As another year comes to a close it is these times that we look at what has changed, what hasn’t changed and what will possible change in the future. Every year is full of optimism and hope and sometimes filled with tears and sadness. The years roll on and as we have all heard from the time we were tiny poppets, the years get faster and faster and it feels like moments leave us just as they are beginning. Each moment feels like it is always slightly out of reach. I feel like I don’t appreciate it enough, enjoy it enough or live it enough.
But then it is times like this that we do sit back and reflect on all those moments and we do appreciate them. We can’t relive them, but they make the framework of the year that has been whether happy or sad or somewhat in between. There are times that I feel guilty about having my phone around too much, but then I am also happy that on New Years Eve as I wish the year goodbye I can flick back through 6873 photos that I have taken and the many, many wonderful memories within those lovely little squares.
This year for us has been an incredibly up and down year. A year full of potential change and a year that the change coming has been building for some time. Within that change and the climbing towards something different, there have been new little changes along the way. The road has become slightly altered, more pathways have emerged and some that we thought we were going along seamlessly, seemed to hit dead ends. It has been a real combination of crossroads and our family finishes the year sitting at an almighty crossroad. Every pathway has new little roads and lanes stemming from it and at this stage with so many options in front of us, we are just going to sit on our suitcases and ponder the arrows and directions a bit longer.

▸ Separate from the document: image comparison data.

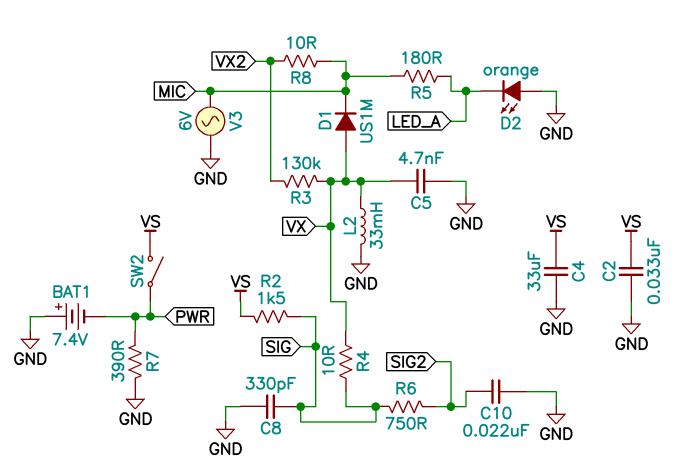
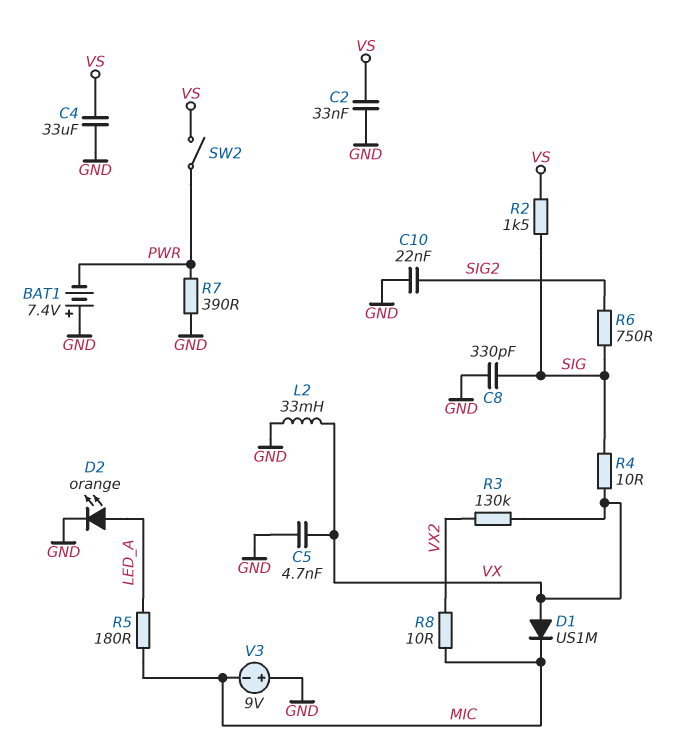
D2: LED orange (A GND, K LED_A) -> LED orange (A LED_A, K GND)
V3: AC 6V (GND, MIC) -> 9V (plus GND, minus MIC)

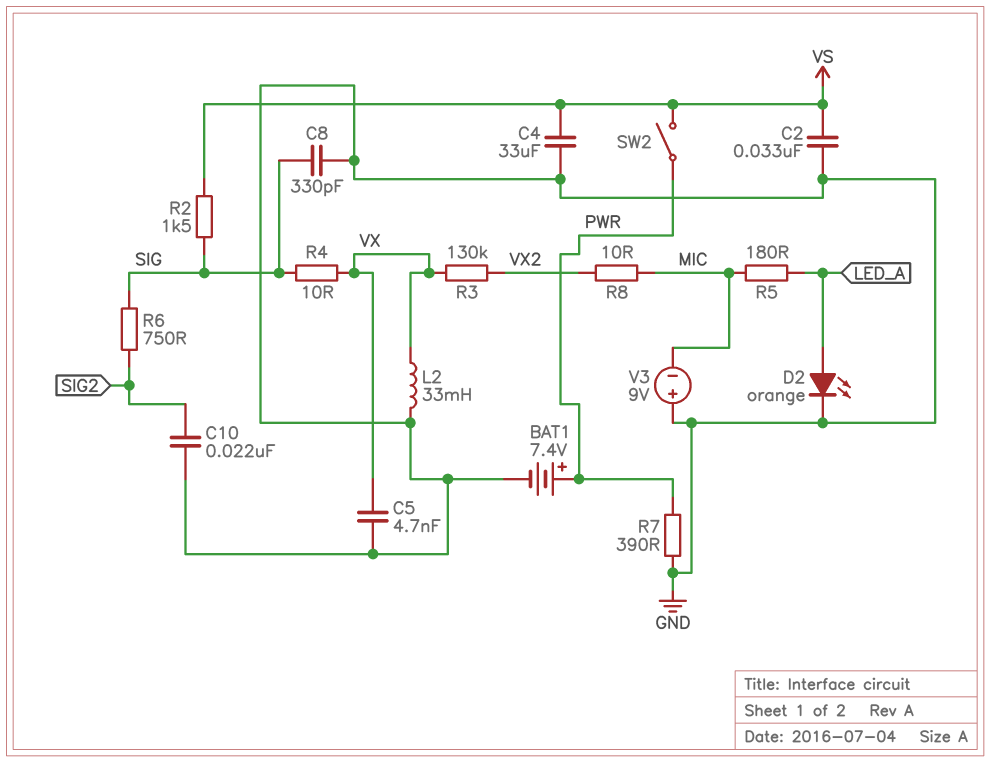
BAT1: 7.4V (plus GND, minus PWR) -> 7.4V (plus PWR, minus GND)
D1: diode US1M (A VX, K MIC) -> none

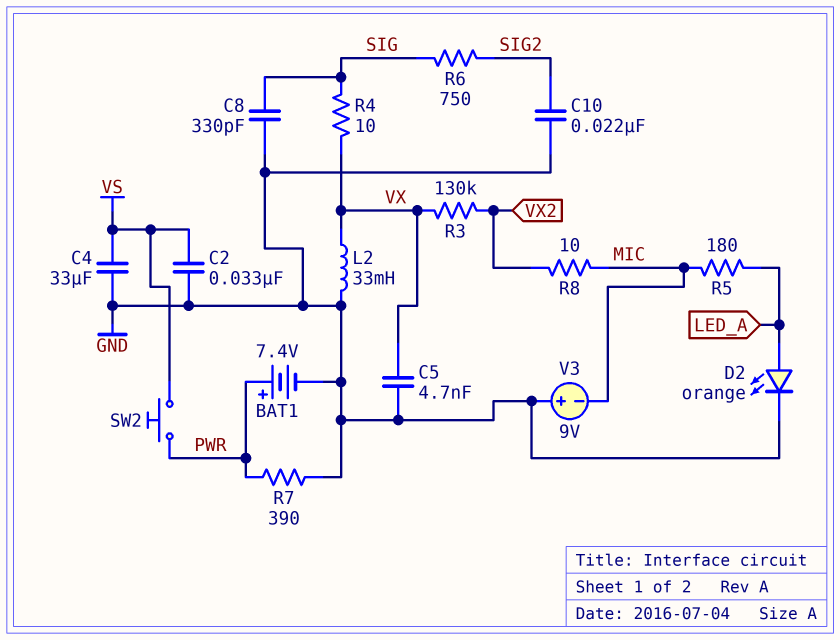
R2: 1.5k (SIG, VS) -> none
SW2: switch (PWR, VS) -> button (PWR, VS)

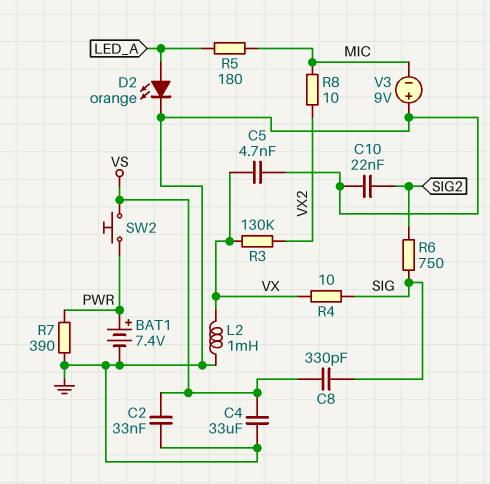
C8: 330pF (GND, SIG) -> 330pF (SIG, VS)
L2: 33mH (GND, VX) -> 1mH (GND, VX)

As with everything, we have no crystal balls and no potential right way for our family to go. We can only hope that through the next year we work out where we want to go and hope that the road doesn’t incur too many speedhumps and dead ends. Change isn’t just about me anymore either. The new beginnings we dream about within a new year affect everyone in the family now. Gone are the days of being young and looking with sparkly eyes at the new year. There will be plenty of sparkle no doubt but the sheen and gloss of the years is not what it was when I was in my twenties and making decisions for the new year is about making the right choices for my children too, which is a huge responsibility. I affect their future and how their 2017 will start and end.

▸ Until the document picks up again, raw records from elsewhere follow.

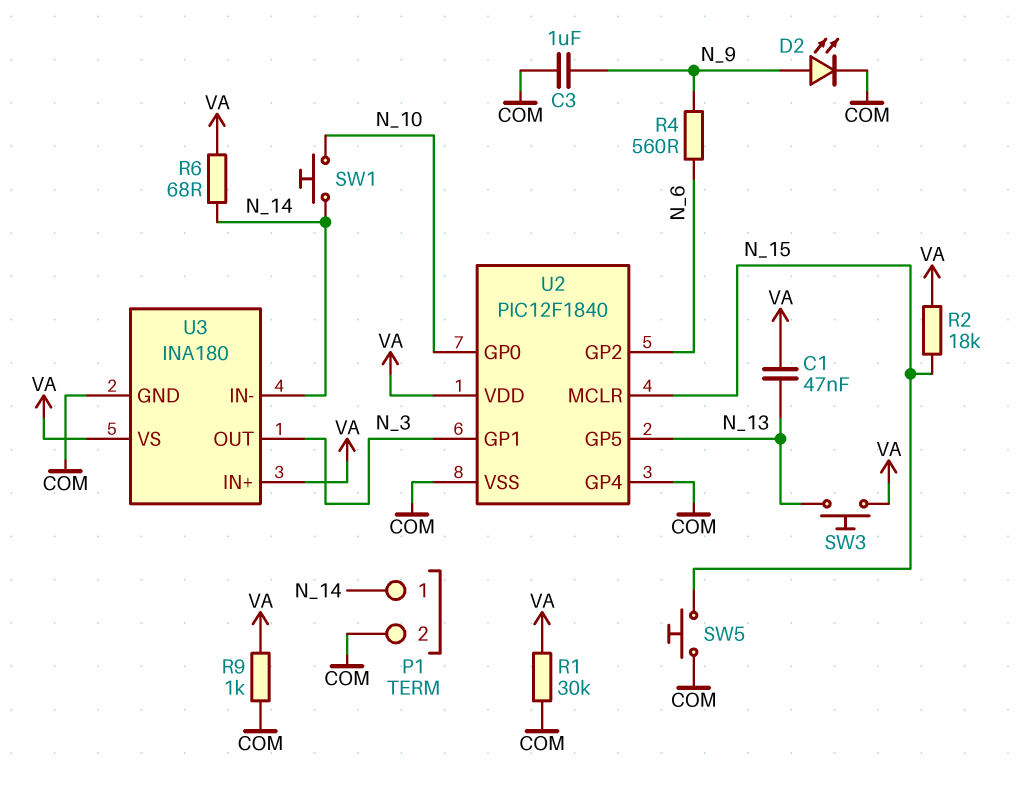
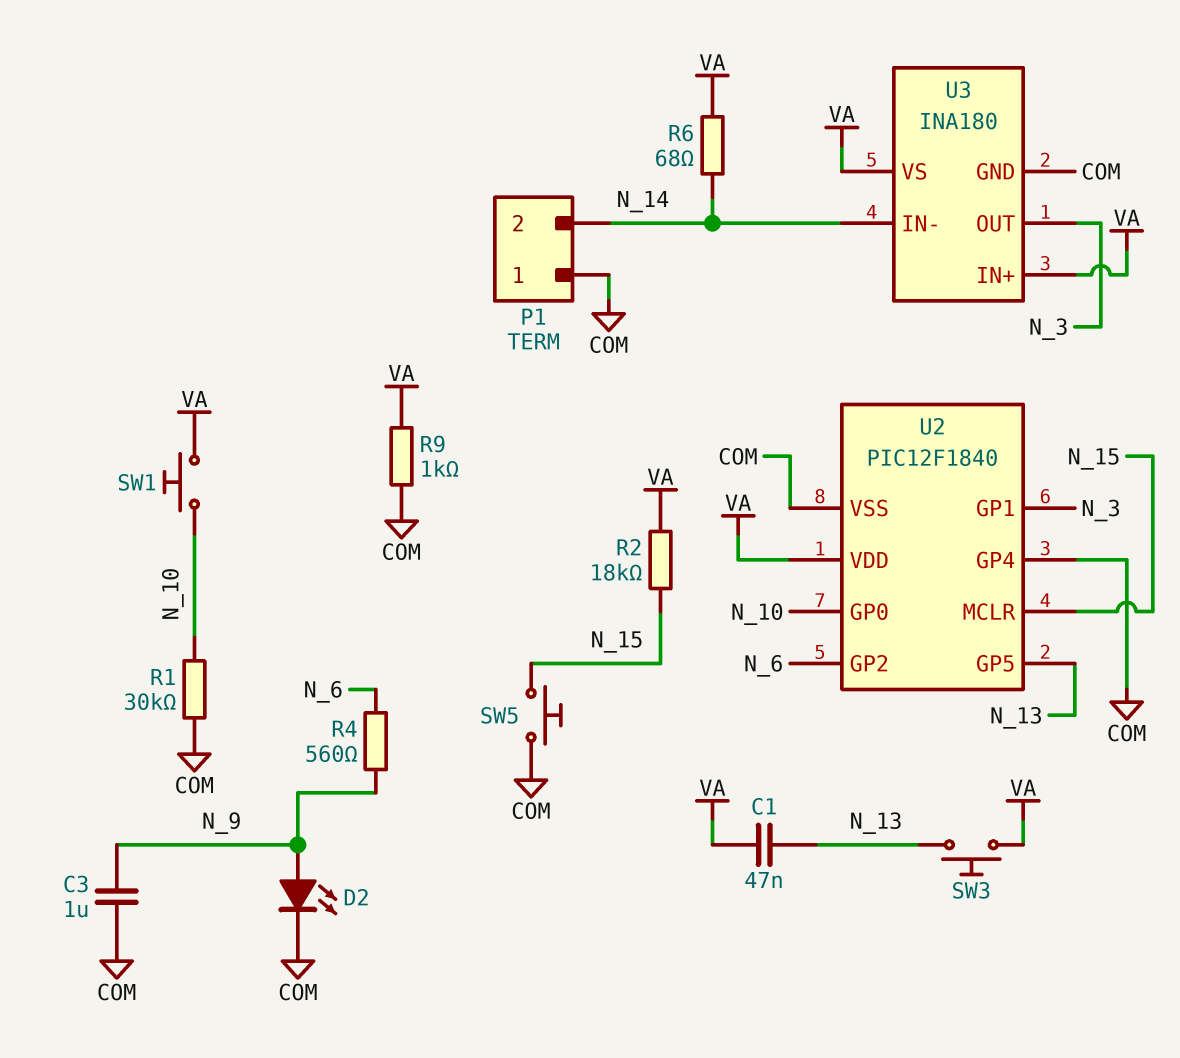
P1 pin 1: N_14 -> COM
P1 pin 2: COM -> N_14
R1: 30k (COM, VA) -> 30k (COM, N_10)
SW1: button (N_10, N_14) -> button (N_10, VA)

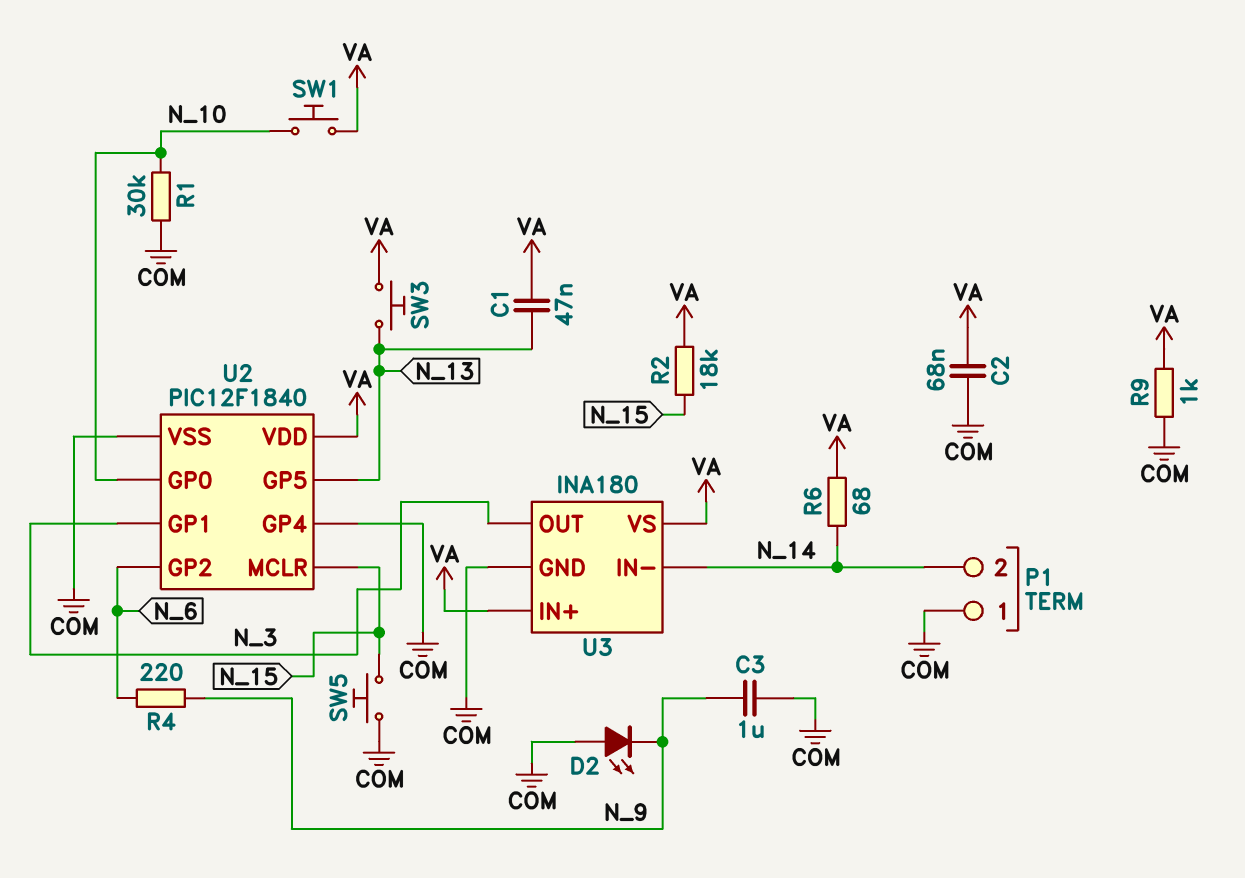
C2: none -> 68nF (COM, VA)
D2: LED (A N_9, K COM) -> LED (A COM, K N_9)
R4: 560 (N_6, N_9) -> 220 (N_6, N_9)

We could have done things on a whim all those years ago. But now we face every decision with so many what if’s and wanting to make the path for our children as clear and amazing and helpful as possible.
Good things are always on the horizon. I always try to remember that within everything we can find something positive and something beautiful. Even the flys and mosquitos have purpose. Now I sound like I am just getting dull.
I am not dull nor will I be dull in 2017. My year I am sure will not be dull.
Change is hard at first, messy in the middle and gorgeous at the end.
I love this and it will be all of the above. May it be all of the above as that is the beauty of life. The good times need the bad times and we need the messy in the middle times. Change is necessary and important.
So if you follow along I hope you stay for the messy and the gorgeous. I am definitely hoping for more gorgeous but hey, it will all work out how it is meant to right?
May your 2017 be a mixture of love, happiness, health and a bit of messy amongst it all.